Having recently been part of the ‘youth’ in genealogy and having a child of my own entering this group, I am often frustrated with family history challenges presented to youth.
My daughter keeps hearing messages that she should work on finding and adding names to her tree. Well, that’s a fine goal in the abstract. There’s one small problem. I’ve been doing research on my line for 20 years. I’m a curious cat and have gone in many different directions. My husband and his family have done a lot of work on their lines.
Finding a name isn’t especially easy for her, because it isn’t especially easy for my husband or I. The push to add names to the tree is lost on her. It’s not hopeless, but unless a miracle tears down many brick walls, this isn’t a task that will be achievable in the time frame of these challenges. (By the way, there are four more kiddos in my family who will be encouraged to add a name to the tree in the coming years.)
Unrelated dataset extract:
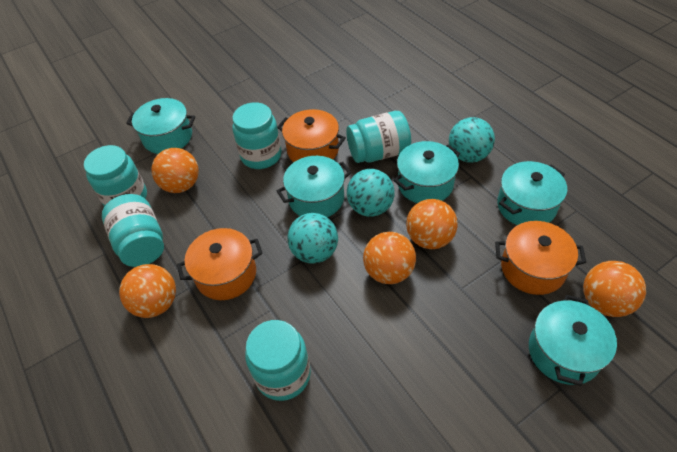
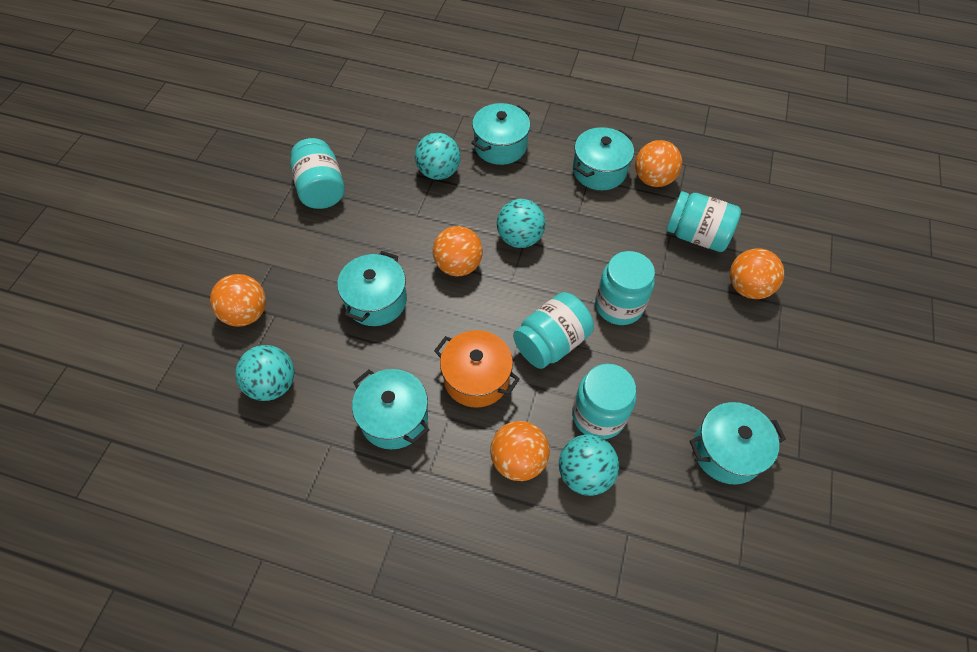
orange pot: 3 -> 1
turquoise ball: 3 -> 4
Question: Do I stop my research so that my children can find names that I would find over the course of the next years? What if I stop doing my research to help them find what I would have found but we wind up not finding what I would have found because we waited too long?
What would be a better goal for a young person?
Perhaps it would be to investigate what has been done in their family. Every family is different. Some will have huge stacks of books for the family. Some will have a handful of photos and nothing else. Each young person should learn what has been done in their family and get to know who actively does research in their family.
Then set goals that would fit the needs of their family. Ah… but we can’t set big, impressive goals when we focus on the individual needs of the families. You’re right. You can’t. But you can turn these young people to their heritage by connecting them with what has been done and the people who have done something.
If a youth should discover a lot of research has been done, encourage them to transform the research into presentations that are more appealing than names, dates, and places on a chart or in a thick book. Let their creativity drive them. Support them with resources to make their visions come to life and give them a place to present their results. That will certainly do more for those whose trees go back to the 16th century.
If a youth has some research done but limited stories about their ancestors, have them capture and preserve their family’s stories. Stories connect the generations and there is much a young person can do to save the memories that are within their living relatives.
If a youth is ‘fortunate’ to be starting from scratch, teach them how to build their tree but capture and preserve the history that their living relatives know at the same time. Then they’ll have stories to go with the names, dates, and places they put on their charts.
Above all, inspire youth to capture and preserve the history their family is making today. Imagine what we’ll have available to use 10 years from now if the youth are preserving the family stories of today. My daughter has been recording her personal history by doing her own yearly scrapbook. She has 90% control of the outcome of her book (I edit it for grammar and spelling and format it for printing). She and my other children regularly contribute to our family’s year-in-review blog book that I’ve mentioned before. We do offset these activities by indexing and poking around on the tree. But her main contribution is preserving the memories we make today so that we have it available in the future.
I’m not discounting the value of finding names or indexing records. These are great goals. Too often extreme goals are set to measure the participation of youth in these activities without thought as to what is achievable in the individual families. Instead of setting arbitrary goals, let us work to turn the individual hearts of young people to their families. Perhaps then, we’ll have more youth finding their own place in the work, like my own daughter.